Denke daran: Je länger die Verschlusszeit, desto mehr Licht kommt rein. Wenn du eine sehr lange Zeit einstellst (z.B. 2 Sekunden) und es ist taghell, wird das Bild komplett weiß. In diesem Fall musst du die Blende stark schließen (hohe f-Zahl) oder den ISO-Wert senken.
Der Blickwinkel verändert alles
Oft fotografieren Anfänger aus Augenhöhe – stehend, geradeaus. Das ist bequem, aber selten spannend. Dein größter Hebel, um deine Fotos sofort aufzuwerten, ist, deine Perspektive zu ändern. Sei mutig und geh runter!
Probiere diese Perspektiven aus, um neue Sichtweisen zu entdecken:
- Froschperspektive: Geh tief in die Hocke oder lege die Kamera auf den Boden.
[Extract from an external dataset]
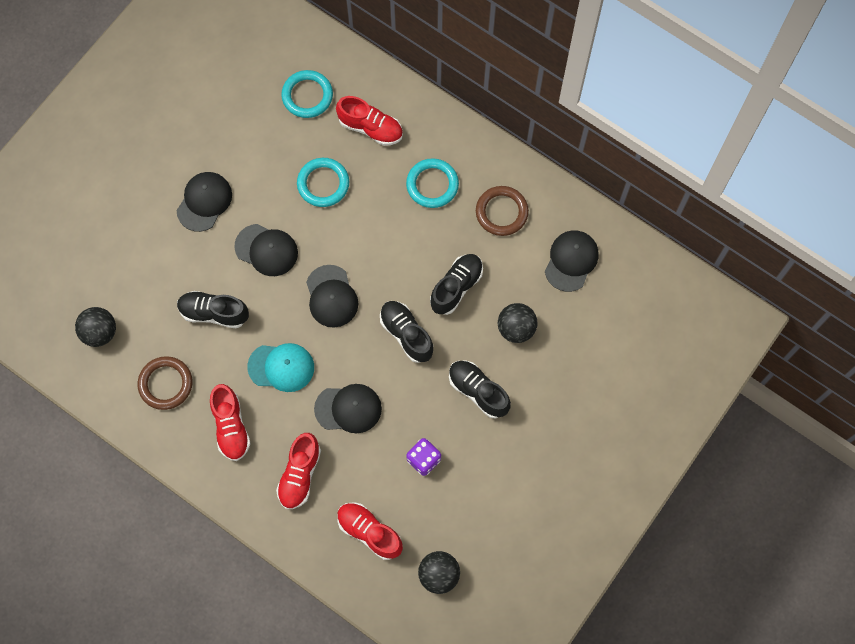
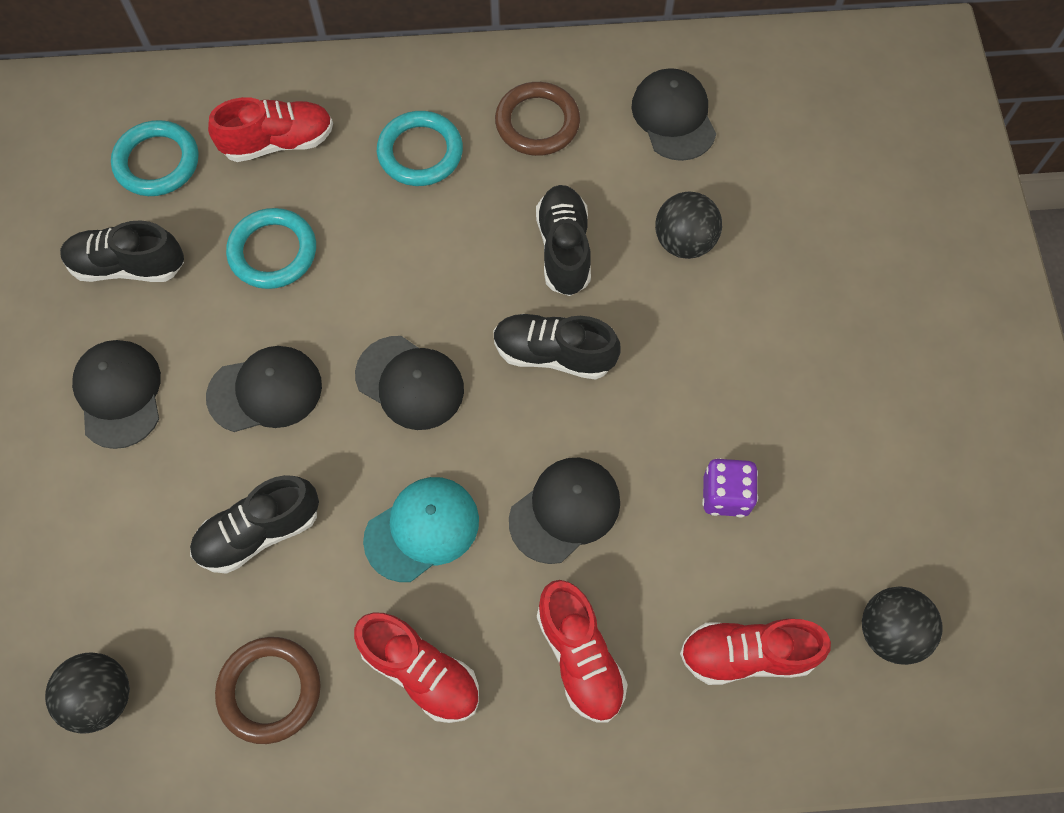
camera: 40 degrees left, 5 degrees down
(478, 391) = (711, 353): black shoe -> black shoe (128, 266)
Hohe Gebäude wirken dadurch imposant, und kleine Objekte (wie Blumen oder Haustiere) bekommen eine ganz neue Bühne.
- Vogelperspektive: Fotografiere von einer Brücke, einem Balkon oder einem Hügel nach unten. Muster und Strukturen auf dem Boden werden plötzlich interessant.
- Nah ran gehen: Wenn du denkst, dein Motiv ist nah genug, geh noch näher ran. Fülle den Rahmen mit Details. Manchmal ist es besser, nur einen Teil des Motivs scharf und groß zu zeigen, als das ganze Motiv klein in einem großen leeren Raum.
Diese einfache Änderung des Blickwinkels zwingt dich, die Umgebung anders wahrzunehmen und verleiht deinen Aufnahmen sofort mehr Ausdruck. Du wirst sehen, wie viel lebendiger deine Alltagsfotos werden.